Galatasaraylı Olmayan Galatasaray Taraftarı

Galatasaray taraftarı olmanın en güzel yanlarından birisi yukarıdaki fotoğrafın içinde her an olabilirmişsiniz hissiyatıdır. Hande Yener'in malum şarkısında bahsettiği "yanında olamazsam savaş çıkar kolayca" cümlesi de bunu en destekleyen mottodur. Cumartesi gecesi Galatasaray bileti alıp aramıza giren birkaç yaratık ise bunu gölgeleyecek şeyler yaptı. 


İnsanların canına kastedercesine o görsel şöleni sahanın içine atmaya başladı bazı gerizekalılar son yıllarda. Yurt dışında bu boku yiyenler vardı ve kınıyorduk. Nihayet cumartesi akşamı aramıza girdiler. Alt bloktan hep bir ağızda atmayın ulan diye küfürler savuruyorduk. İşe yaramadı. Bir delikanlının bacağının sargısını, bir adamın başındaki bandajı, yanımdan ağlayarak geçen genç bir kızın kolunun kanadığını, çocukların korku dolu gözlerini, titreyerek ağlayan o kız çocuğunu gördüğüm andan itibaren maçın itibarı gözümde düşmeye başladı.
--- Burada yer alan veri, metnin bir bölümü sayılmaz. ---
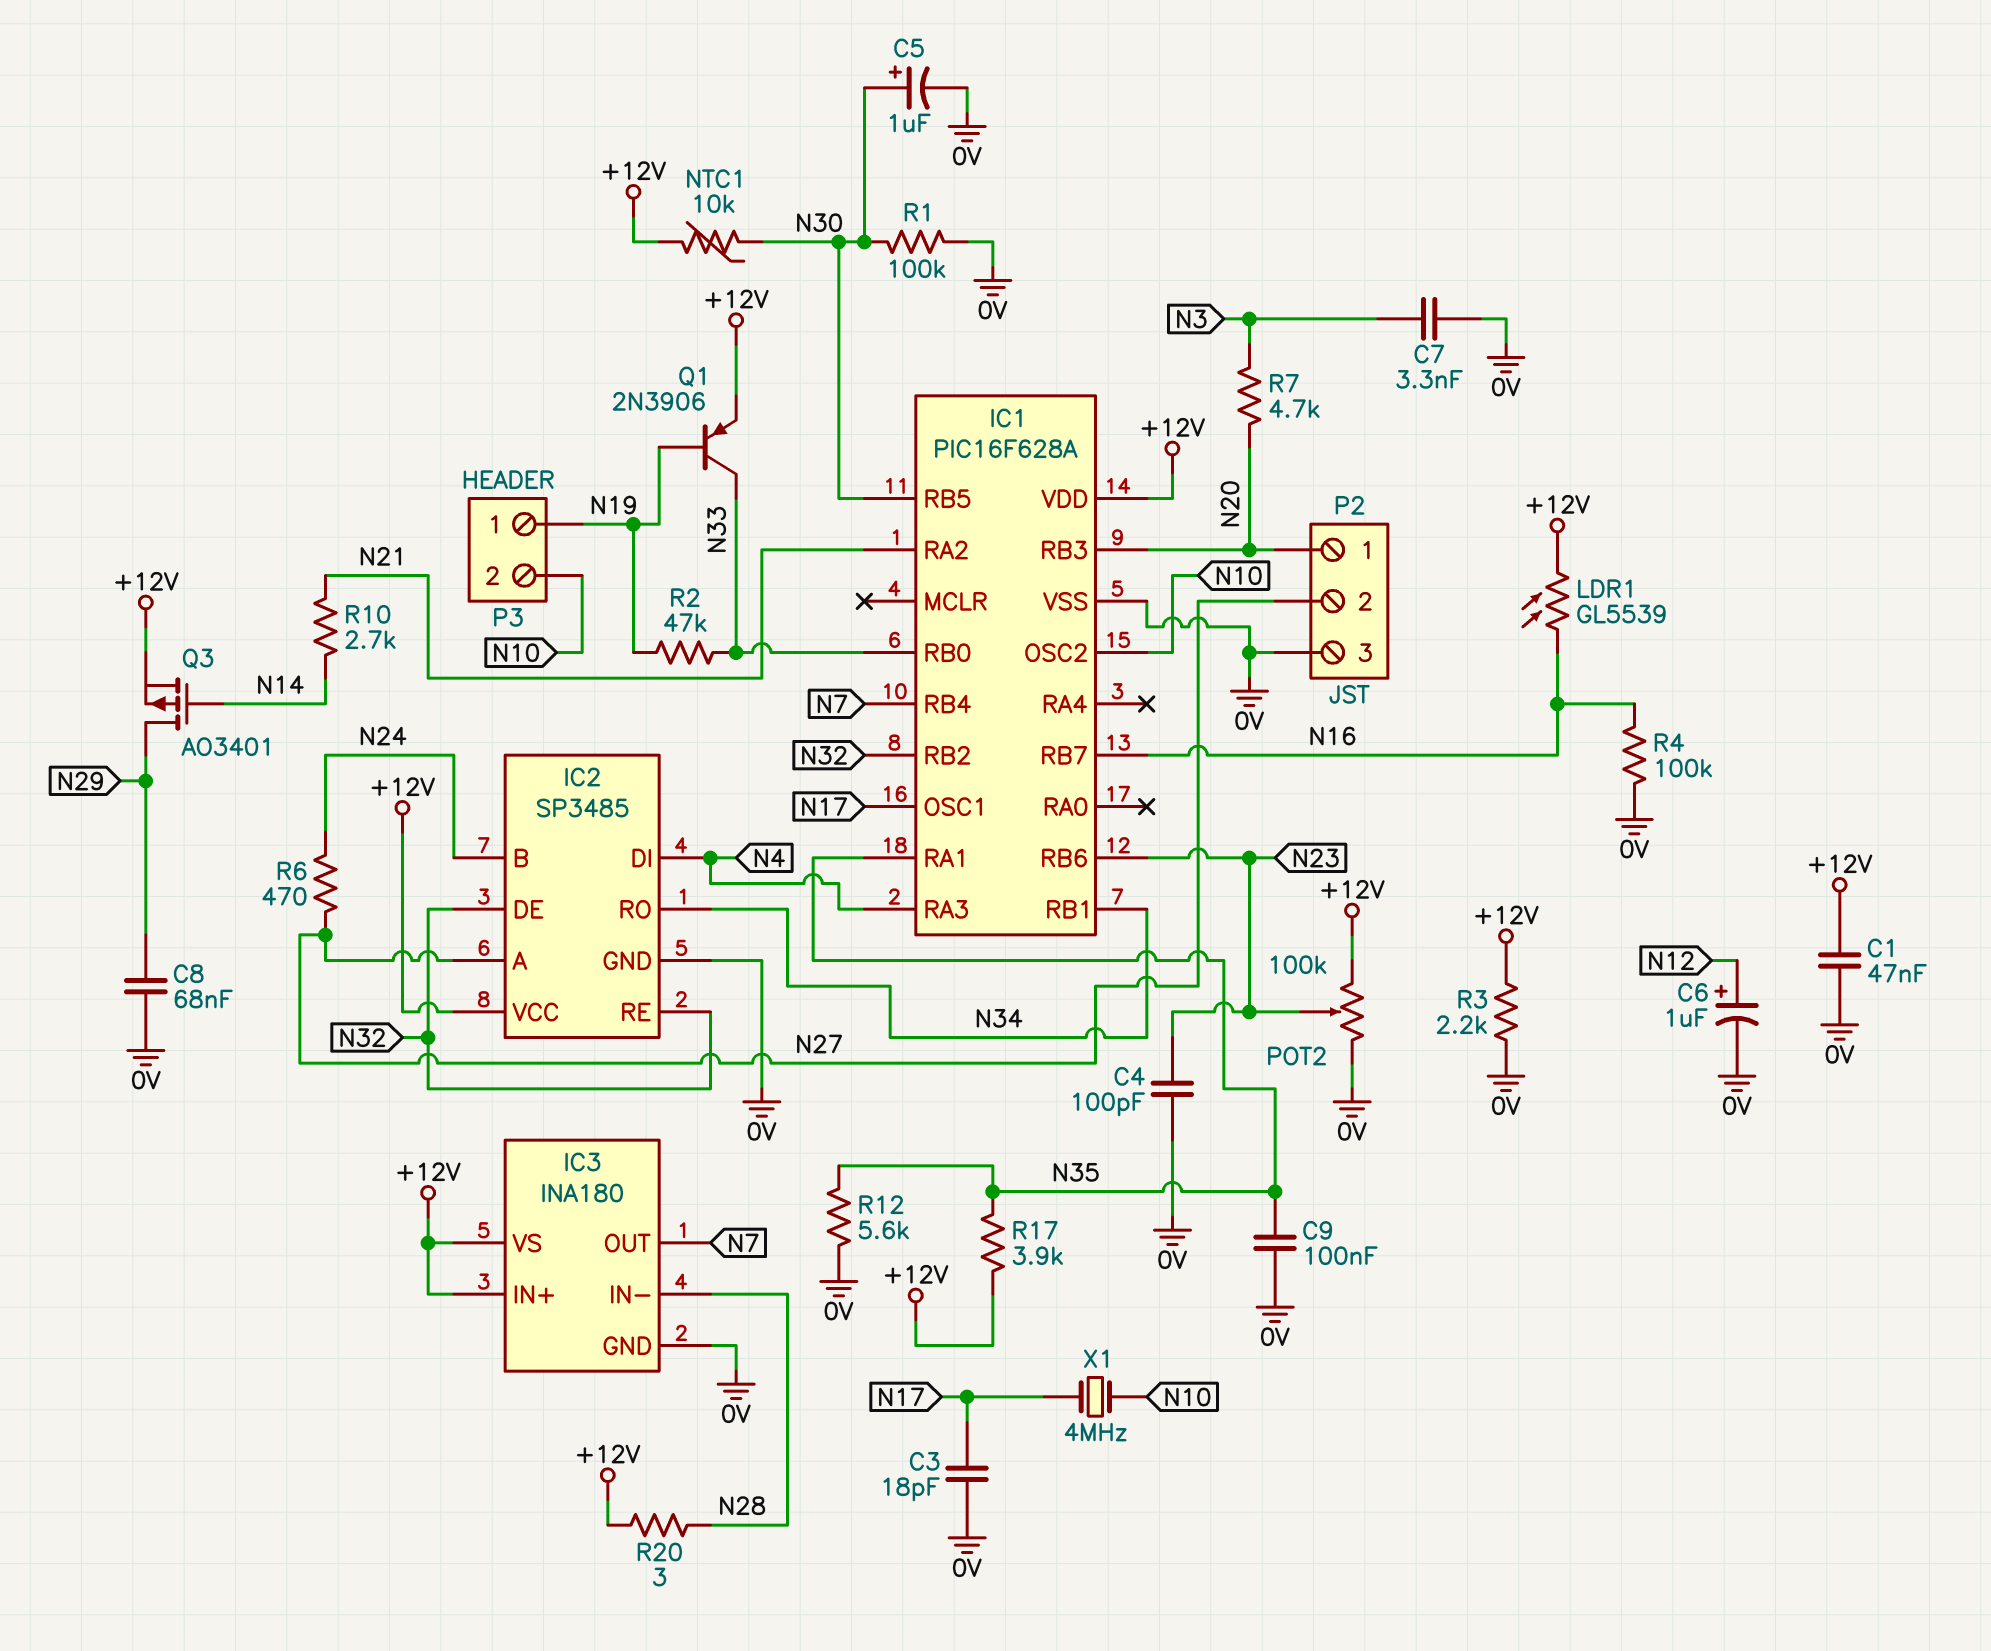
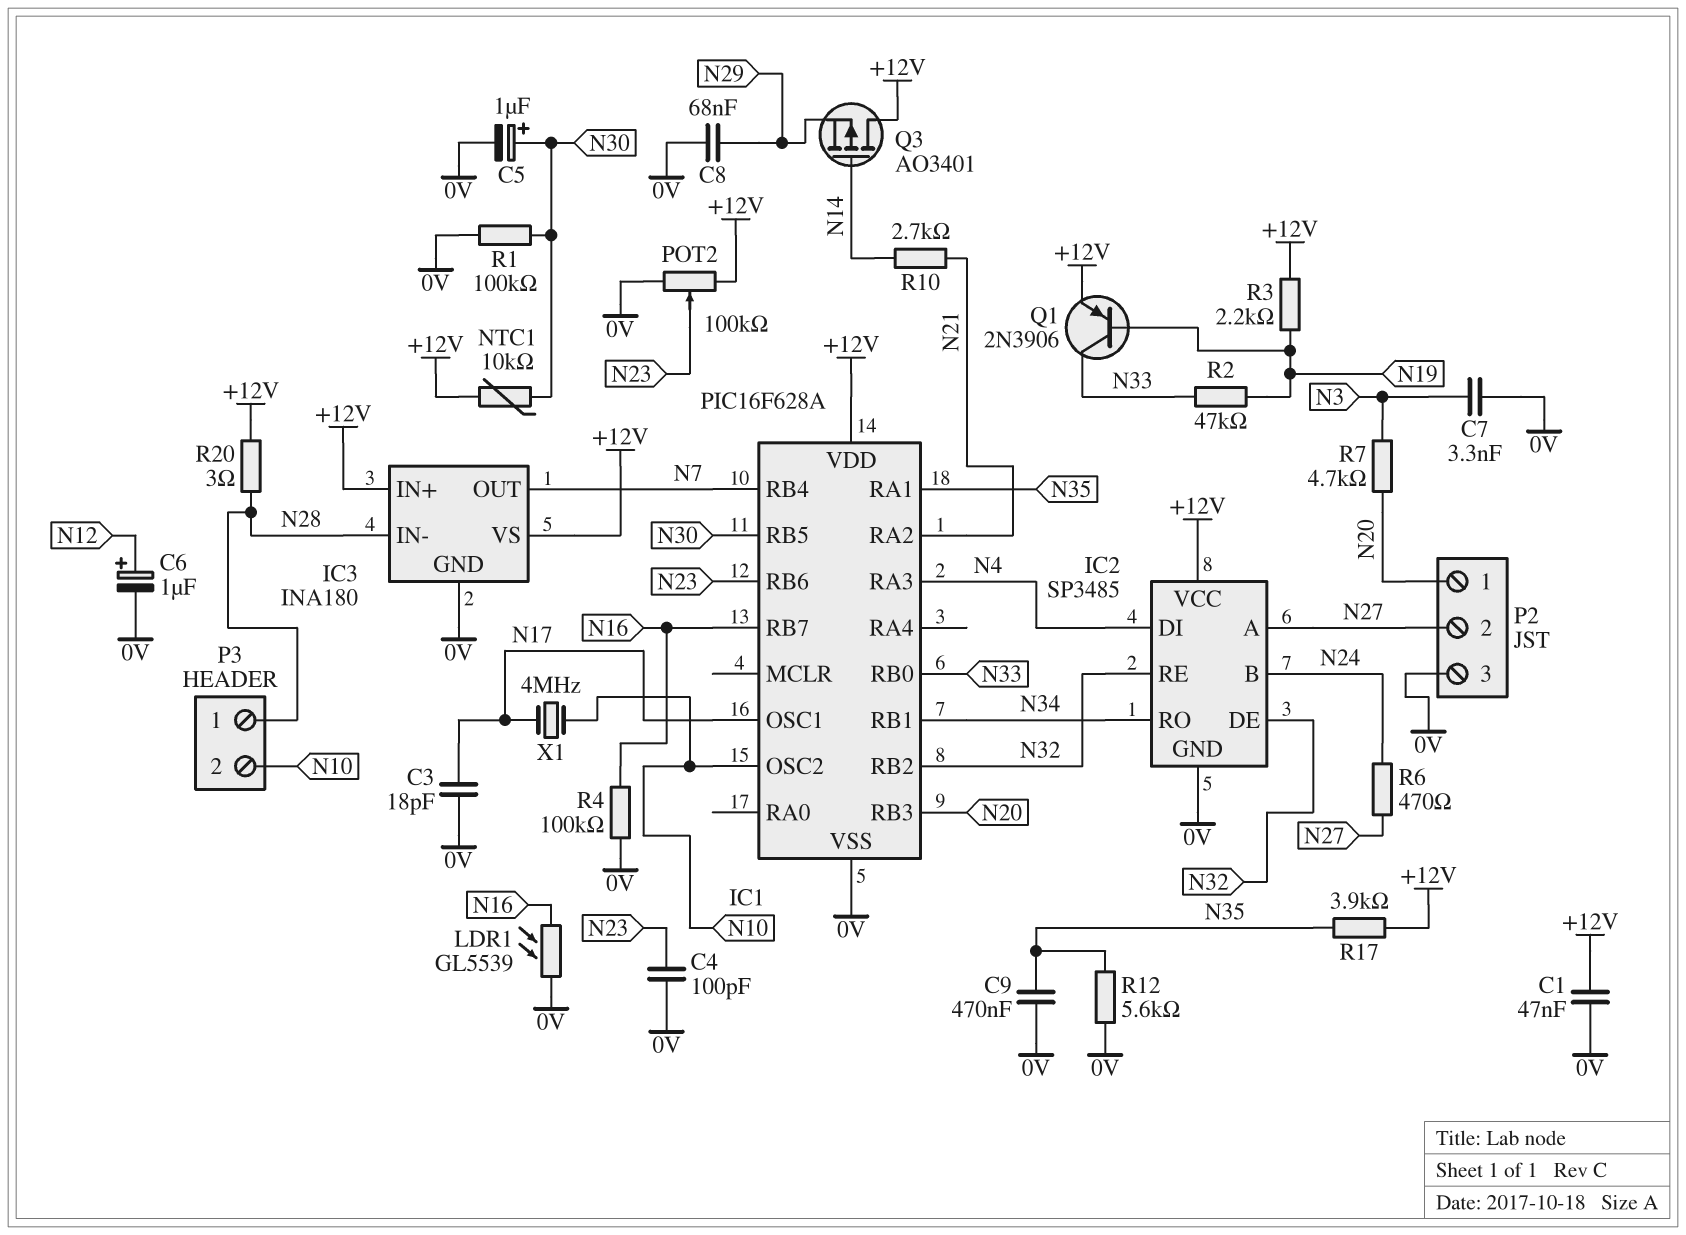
C9: 100nF (0V, N35) -> 470nF (0V, N35)
LDR1: GL5539 (+12V, N16) -> GL5539 (0V, N16)
P3 pin 1: N19 -> N28
Q3: PMOS AO3401 (G N14, D N29, S +12V) -> PMOS AO3401 (G N14, D +12V, S N29)
R3: 2.2k (+12V, 0V) -> 2.2k (+12V, N19)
Bir tek bunlar olsa iyi. Galatasaray'ın en büyük taraftar oluşumu olduğunu iddia eden arkadaşlar tezahürat diye Beşiktaş'a 120 dakika aralıksız sövdü. Sorsan en büyük taraftar onlar ama maçta ben Galatasaray adının anıldığını hatırlamıyorum. Beşiktaş'ın muhtelif yerlerinden kan alma planları, çarşılı pazarlı tuhaf fanteziler ve sinkaflı birçok cümle ile takımlarını desteklemek yerine rakiple uğraştılar. Araya serpiştirdikleri üçlüler olmasa, arkadaşların Galatasaraylı olduklarını anlamayacaktık. Nerede o güzelim marşlar, tezahüratlar nerede bunların bağırtıları. Çocukluk aşkımsın, şereftir seni sevmek, Nevizade, milyonlarca taraftarın yan yana benim ilk planda aklıma gelen ve söylerken gerçekten duygulandığım marşlardır mesela. Ama "tribüncü" diye oraya diktikleri heriflerin aklında Beşiktaş dışında bir şey maalesef yoktu.

Beşiktaş taraftarını tebrik etmek lazım bu noktada. Hep bir ağızdan sevemez kimse seni diye bir başladılar ki bağırmaya... Salt taraftarlık o işte. Salt aşk... Adamlar eğleniyorlardı. Bizim tribünde oturanlar gibi kin, nefret ve pislik kusmuyorlardı. Alkışlarla, renklerini haykırarak, gerçekten takımlarını destekleyerek rakibi bozmaya çalışıyorlardı ve başardılar da... Yine de Beşiktaş taraftarının saygı duruşu sırasında yaptığı terbiyesizlik yenilir yutulur değildi, bunu da dipnot olarak eklemek lazım. Bizimkilerin tek başarabildiği ise ıslıktı. Ne budalalık...  Dilerim birileri, o bahsedilen tribün büyükleri, bunları görüp müdahale ediyordur, edecektir. Yoksa sosyal medyanın insanları gazlamak üzerine kurulu olduğu günümüz taraftarlığı bizim Galatasaraylılık olarak övündüğümüz şeyi yok edecek.